Before you knew it, he came to a halt in front of the raging conflagration of flames.
It was not surprising that no one tried to stop him. Not only was he known to be a very conceding young man to his own itinerary, but he was known to be not known at all. He was an insignificant human being that has nor wants respect from anybody. No one cared about him. And he cared about no one, or so he thought.
He stood transfixed watching hell betray the earth. All he could see were the flickering flames from the black rainbow gyrating in the dance of death. The smoke and heat that were exuded from the flames purged the surface of the house as the commander and chief does his people, shredding the walls like pages from our secret souls, staining the window panes with dark marks as trump cards mark history, and ripping the doors off of their hinges like extraditions of outsiders. He could hear the explosions and the crackling sound of the wood of his home until it made him deaf. As sinister as it may have been, his lungs scoffed at the combusting environ. He breathed as if he were a man on fire. All the sounds around him were drowned out by the adrenaline that rushed through his heart, ensnaring his soul in the suffering that awaits him.
His heart yearned in vainness for the images that blinded him to herald showers from the heavens to could extinguish his throbbing discomfort.
The flames spread across the yard and into the yards of the neighbors. He fell down to his knees. He started to cry, with sore blue eyes. Everything crashed down on him. Dust and smoke clung to his throat. He wriggled. He blubbered. He bawled.
He swallowed whatever moisture it is that was left in his mouth. He endeavored to quench his heart's thirst.
He then realized after what had seemed to be a millennia, that he had left his mother with whom was not well with his brother with whom was just a boy in that house.
Like an addict begging for clemency from the heavens, he threw his head up and howled at the top of his voice - howled because screaming wasn't enough.
Still, no one noticed.
Strutting with tears the tainted rosette of his skin, he looked upon the flaming abyss, and he died.
He got up and howled again - louder than before. His tears turned to blood. His blood turned to fear.

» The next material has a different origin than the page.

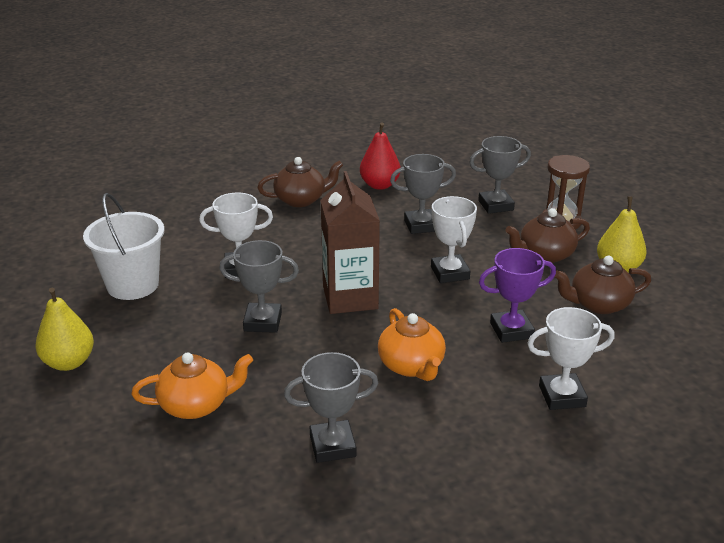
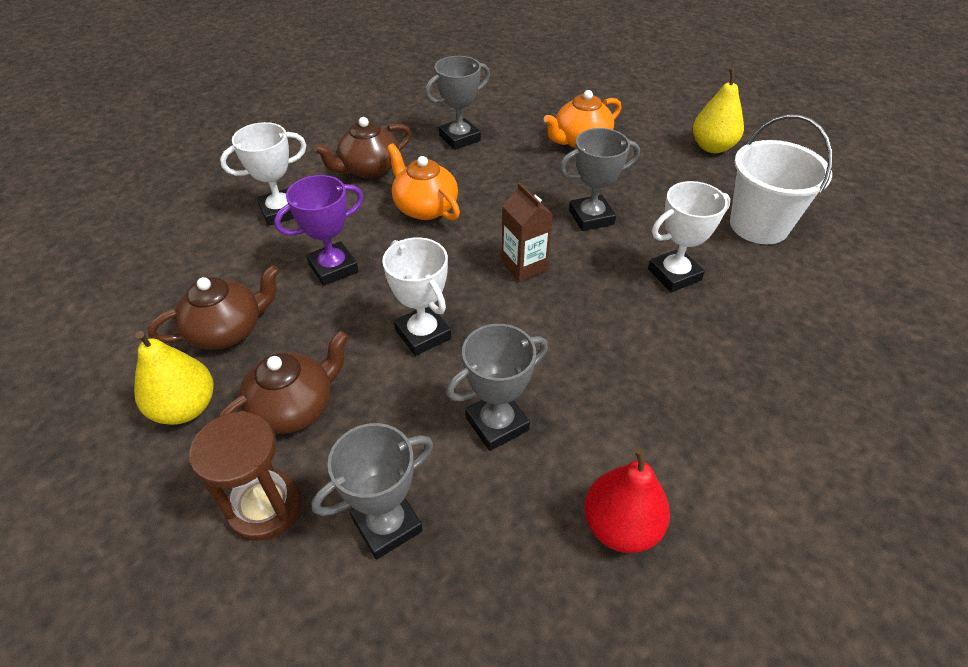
camera: 160 degrees right, 15 degrees up
(301, 200) = (717, 434): brown teapot -> brown teapot (369, 169)
(350, 298) = (524, 266): brown carton -> brown carton, size x0.60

It was clear that they had been roasted alive. Nathan felt penurious and not unconquerable. Nathan felt jacked and not fluked. Nathan felt the need to exterminate, eradicate and annihilate anyone who crossed him; and Nathan swore on his deathbed that whatever has happened to him in the past three years will be paid for, or God rest his soul in this house on fire; for this is the day Nathan lost himself, in the unveiling hour of his fate and to the wishes of the trickster's command.
I think I'm dying.
Just watching this, I think I'm dying.
I stood in the crowd and watched as he got up and ran into the house on fire. My eyes dared to shed a tear, and I couldn't help but to feel all the guilt overwhelm me. It took all the power in my will not to go after him.
"He doesn't deserve this. No one does," I say, tearing up in the most humiliating way.
"Hush, Bella. It must be done," my brother said, finality firm within his voice.
. . .
I dedicate this chapter to my friend @classicoverthinker with whom I recently met. I have taken the oppurtunity at reading his poems from his collection "Nicotine", and I must say they are very entertaining! Check it out! Also check out his Wattpad Block Party post on August 9 and mine on August 16. Thanks!
Dear Readers: I hope you enjoyed today's bit! The story is finally here guys!!! I hope you will stick with me over the chapters to come. I am glad you're here.
Remember, healthy votes and comments are appreciated! :) Frequent voters and commenters get dedications!! ☆☆
Chapter One will be posted within the week. See you then! :)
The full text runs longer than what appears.